New insights into neurological systems working within these three regions of the brain connected with learning has led to the formulation of the three guiding principles of UDL:
- To support diverse recognition networks, provide multiple, flexible methods of presentation. For example, when introducing students to a new concept or unit, a teacher may provide multiple structures to present that information, such as a lecture, a digitized text, an activity-based exploration, a demonstration.
- To support diverse strategic networks, provide multiple, flexible methods of expression and apprenticeship. For example, when a teacher requests student responses to demonstrate understanding and knowledge, he or she could provide a range of tools that allow students to respond in various formats, such as in writing, orally, with a slide show, with a video, with a drawing.
- To support diverse affective networks, provide multiple, flexible options for engagement. Allow students to select an area of interest within a topic or concept to research or study. For example, allow students to select one of the natural resources in a geographic area under study to research rather than assigning resources.
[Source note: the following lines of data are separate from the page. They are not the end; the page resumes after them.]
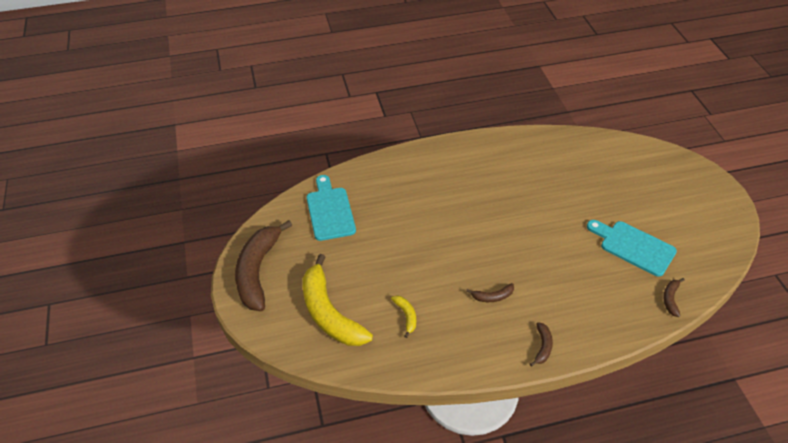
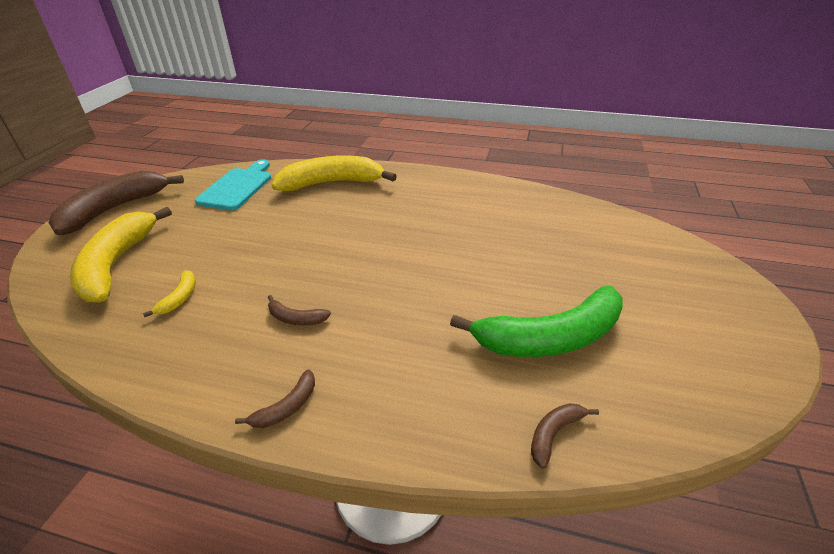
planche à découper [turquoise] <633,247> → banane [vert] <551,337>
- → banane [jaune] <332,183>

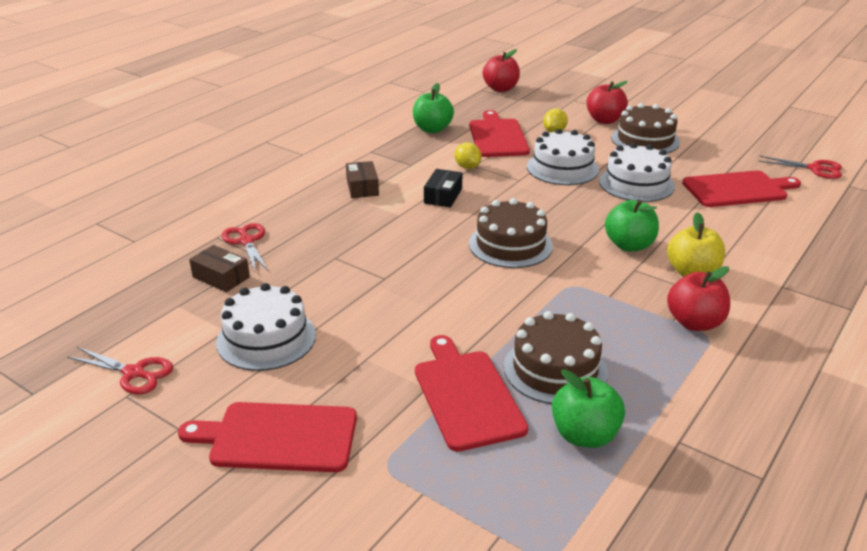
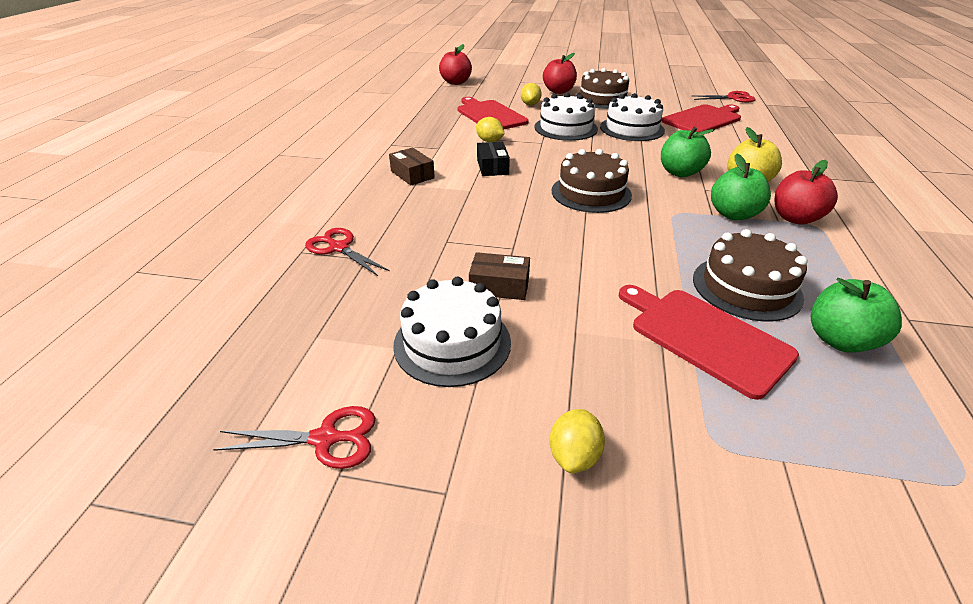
pomme [vert] <432,129> → pomme [vert] <733,214>, shifted
boîte [marron] <221,277> → boîte [marron] <499,286>, shifted
planche à découper [rouge] <278,437> → citron [jaune] <574,455>

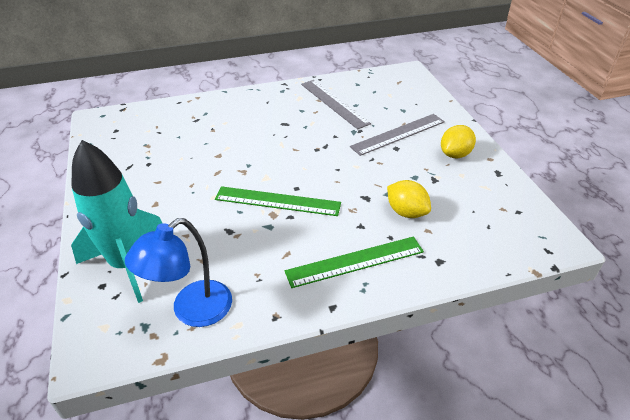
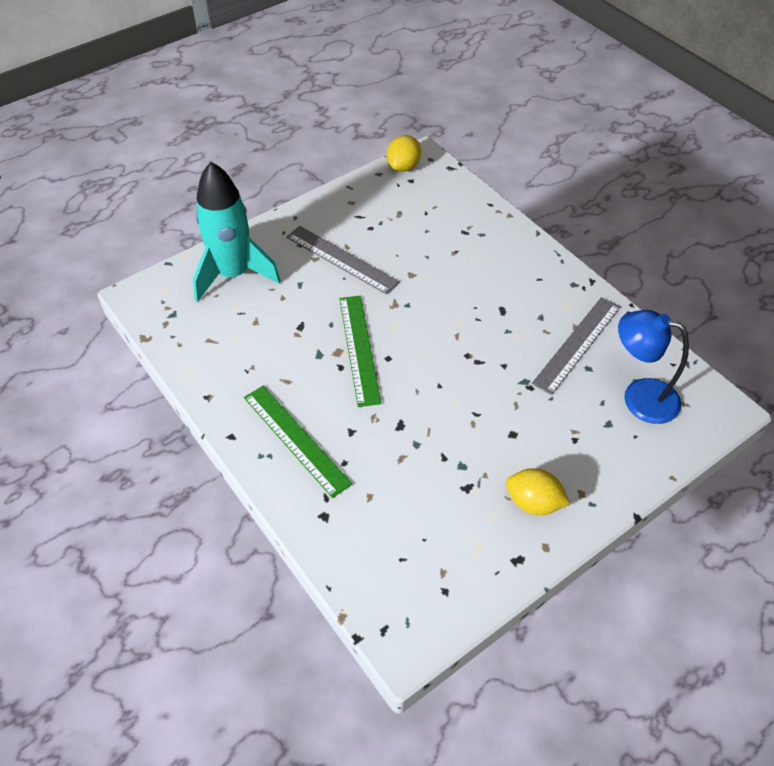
règle [gris] <398,134> → règle [gris] <341,259>, shifted
citron [jaune] <406,212> → citron [jaune] <403,166>, shifted
lampe [bleu] <192,311> → lampe [bleu] <639,397>, shifted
UDL also establishes a framework for providing access to, participation in, and progress within the general curriculum. There are four main components of the general curriculum:
1. Goals and milestones for instruction (often in the form of a scope and sequence),
2. Media and materials to be used by students,
3. Specific instructional methods (often described in a teacher’s edition), and
4. Means of assessment to measure student progress.
Each component can be transformed for accessibility and participation by all students by adherence to the principles of UDL.
UDL offers new ways to think about teaching and learning. Students with sensory challenges, for example, require curriculum that contains alternative approaches for presenting information. Students with motor challenges, on the other hand, may require curriculum that provides alternative ways of expressing what they know and can do, while students along the autism spectrum may require curriculum that contains alternative ways to become engaged in or connected with the learning process. Broadly stated learning goals may allow students who are cognitively challenged to enter the curriculum at points where appropriate levels of challenge and support can yield both tangible and measurable results. Methods and materials with designed-in supports may permit wider access and greater participation in the general curriculum by all students, including those with disabilities. Instructionally embedded assessments may provide more immediate feedback and more frequent data points for progress monitoring and instructional decision-making. These are some of the promises of UDL.